In quel conflitto persi mio padre. Me ne resi conto tardi della realta dei fatti, celati dentro la dolce menzogna per la quale papà era partito per una terra lontana. La mia mente da perspicace bambina infondo forse aveva capito, ma l'accettazione era troppo per un infante di otto anni.
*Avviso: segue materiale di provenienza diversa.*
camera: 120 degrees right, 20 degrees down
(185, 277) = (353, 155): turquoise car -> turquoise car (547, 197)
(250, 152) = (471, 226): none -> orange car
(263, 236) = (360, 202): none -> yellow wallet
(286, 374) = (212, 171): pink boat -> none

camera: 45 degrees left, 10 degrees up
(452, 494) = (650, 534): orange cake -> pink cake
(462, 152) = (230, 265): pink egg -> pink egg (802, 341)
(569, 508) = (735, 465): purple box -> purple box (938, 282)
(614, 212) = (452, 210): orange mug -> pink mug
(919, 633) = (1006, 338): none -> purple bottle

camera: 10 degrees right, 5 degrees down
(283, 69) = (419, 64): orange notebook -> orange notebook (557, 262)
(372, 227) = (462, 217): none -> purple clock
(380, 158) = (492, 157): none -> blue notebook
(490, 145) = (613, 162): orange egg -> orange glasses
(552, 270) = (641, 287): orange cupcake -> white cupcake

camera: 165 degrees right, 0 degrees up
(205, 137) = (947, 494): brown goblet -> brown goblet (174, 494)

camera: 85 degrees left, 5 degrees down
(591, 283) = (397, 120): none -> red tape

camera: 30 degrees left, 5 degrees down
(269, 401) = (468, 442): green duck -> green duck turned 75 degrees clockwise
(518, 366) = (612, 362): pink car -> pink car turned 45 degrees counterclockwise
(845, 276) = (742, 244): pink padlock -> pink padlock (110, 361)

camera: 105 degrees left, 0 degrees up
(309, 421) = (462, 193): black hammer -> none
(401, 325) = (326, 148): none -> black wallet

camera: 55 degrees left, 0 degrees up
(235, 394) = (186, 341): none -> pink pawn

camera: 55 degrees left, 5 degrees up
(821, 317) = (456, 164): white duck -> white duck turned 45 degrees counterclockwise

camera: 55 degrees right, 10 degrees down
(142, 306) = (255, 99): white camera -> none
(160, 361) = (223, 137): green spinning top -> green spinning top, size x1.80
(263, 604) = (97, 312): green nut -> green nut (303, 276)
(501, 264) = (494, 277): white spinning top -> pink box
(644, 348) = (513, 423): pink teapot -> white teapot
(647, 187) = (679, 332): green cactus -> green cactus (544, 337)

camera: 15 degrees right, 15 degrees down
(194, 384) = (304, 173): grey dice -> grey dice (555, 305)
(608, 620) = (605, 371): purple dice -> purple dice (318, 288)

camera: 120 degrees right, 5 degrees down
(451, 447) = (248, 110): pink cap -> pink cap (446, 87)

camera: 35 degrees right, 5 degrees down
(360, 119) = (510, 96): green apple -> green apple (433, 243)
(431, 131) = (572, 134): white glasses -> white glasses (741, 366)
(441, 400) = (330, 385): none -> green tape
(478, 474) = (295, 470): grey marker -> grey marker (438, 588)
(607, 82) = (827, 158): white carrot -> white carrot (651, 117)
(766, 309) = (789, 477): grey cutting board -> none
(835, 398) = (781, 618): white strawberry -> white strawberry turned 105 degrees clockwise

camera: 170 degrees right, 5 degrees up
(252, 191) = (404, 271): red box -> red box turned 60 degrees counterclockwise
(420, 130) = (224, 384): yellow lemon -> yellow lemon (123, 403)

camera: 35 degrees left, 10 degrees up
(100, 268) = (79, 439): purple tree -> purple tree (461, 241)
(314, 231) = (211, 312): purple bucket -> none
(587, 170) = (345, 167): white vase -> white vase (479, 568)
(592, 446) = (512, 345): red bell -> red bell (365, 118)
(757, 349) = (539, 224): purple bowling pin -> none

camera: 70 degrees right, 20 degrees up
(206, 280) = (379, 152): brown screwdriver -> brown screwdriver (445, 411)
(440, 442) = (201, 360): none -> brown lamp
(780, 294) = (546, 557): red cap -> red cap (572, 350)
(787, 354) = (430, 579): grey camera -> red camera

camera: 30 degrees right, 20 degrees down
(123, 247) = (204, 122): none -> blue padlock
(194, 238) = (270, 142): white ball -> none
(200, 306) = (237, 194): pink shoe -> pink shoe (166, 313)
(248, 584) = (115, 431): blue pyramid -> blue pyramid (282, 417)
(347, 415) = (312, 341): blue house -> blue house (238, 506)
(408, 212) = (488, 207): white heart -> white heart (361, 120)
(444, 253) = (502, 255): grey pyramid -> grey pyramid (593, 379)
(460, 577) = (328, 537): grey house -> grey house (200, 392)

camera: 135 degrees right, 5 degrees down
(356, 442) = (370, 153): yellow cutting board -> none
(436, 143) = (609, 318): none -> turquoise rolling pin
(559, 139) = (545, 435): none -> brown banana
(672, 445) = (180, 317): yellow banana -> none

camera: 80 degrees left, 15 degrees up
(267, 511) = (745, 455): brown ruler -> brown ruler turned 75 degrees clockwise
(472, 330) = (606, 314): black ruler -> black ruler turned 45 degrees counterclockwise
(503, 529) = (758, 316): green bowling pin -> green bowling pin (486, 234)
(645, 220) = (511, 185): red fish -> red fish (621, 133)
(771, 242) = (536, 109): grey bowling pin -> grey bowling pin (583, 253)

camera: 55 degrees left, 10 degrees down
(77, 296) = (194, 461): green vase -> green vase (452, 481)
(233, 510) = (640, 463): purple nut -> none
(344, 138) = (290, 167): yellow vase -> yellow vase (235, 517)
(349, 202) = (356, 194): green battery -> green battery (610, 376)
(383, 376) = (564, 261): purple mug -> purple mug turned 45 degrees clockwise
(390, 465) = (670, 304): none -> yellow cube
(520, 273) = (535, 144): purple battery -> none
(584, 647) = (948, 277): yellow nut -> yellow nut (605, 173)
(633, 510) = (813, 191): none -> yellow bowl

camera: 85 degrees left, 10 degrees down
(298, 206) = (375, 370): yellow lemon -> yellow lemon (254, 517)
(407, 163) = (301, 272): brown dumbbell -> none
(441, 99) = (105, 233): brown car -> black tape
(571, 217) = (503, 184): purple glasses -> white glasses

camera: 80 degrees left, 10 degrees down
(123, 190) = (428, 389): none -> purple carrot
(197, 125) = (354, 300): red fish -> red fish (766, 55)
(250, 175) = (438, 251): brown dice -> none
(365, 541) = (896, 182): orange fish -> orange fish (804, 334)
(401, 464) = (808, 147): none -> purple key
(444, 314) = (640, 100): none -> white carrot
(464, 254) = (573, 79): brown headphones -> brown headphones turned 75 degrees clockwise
Processai l'amara verità con il tempo, la verità che non l'avrei mai più rivisto, che era morto.
Mamma ce la mise tutta per crescere me e le mie sorelle nella maniera che lei riteneva la migliore, per sfornare delle signorine con i fiocchi, eppure era una donna tanto intelligente quanto strettamente opportunista, non ha mai voluto rinunciare a la vita da nobile.
crebbi con la consapevolezza che la vita di agi che tanto mi ha viziato non sarebbe mai più ritornata e seppur non conoscessi propriamente cosa fossero i debiti sapevo che ne eravamo pieni dopo la morte di papà, e che questi, come la tosse, non si possono nascondere.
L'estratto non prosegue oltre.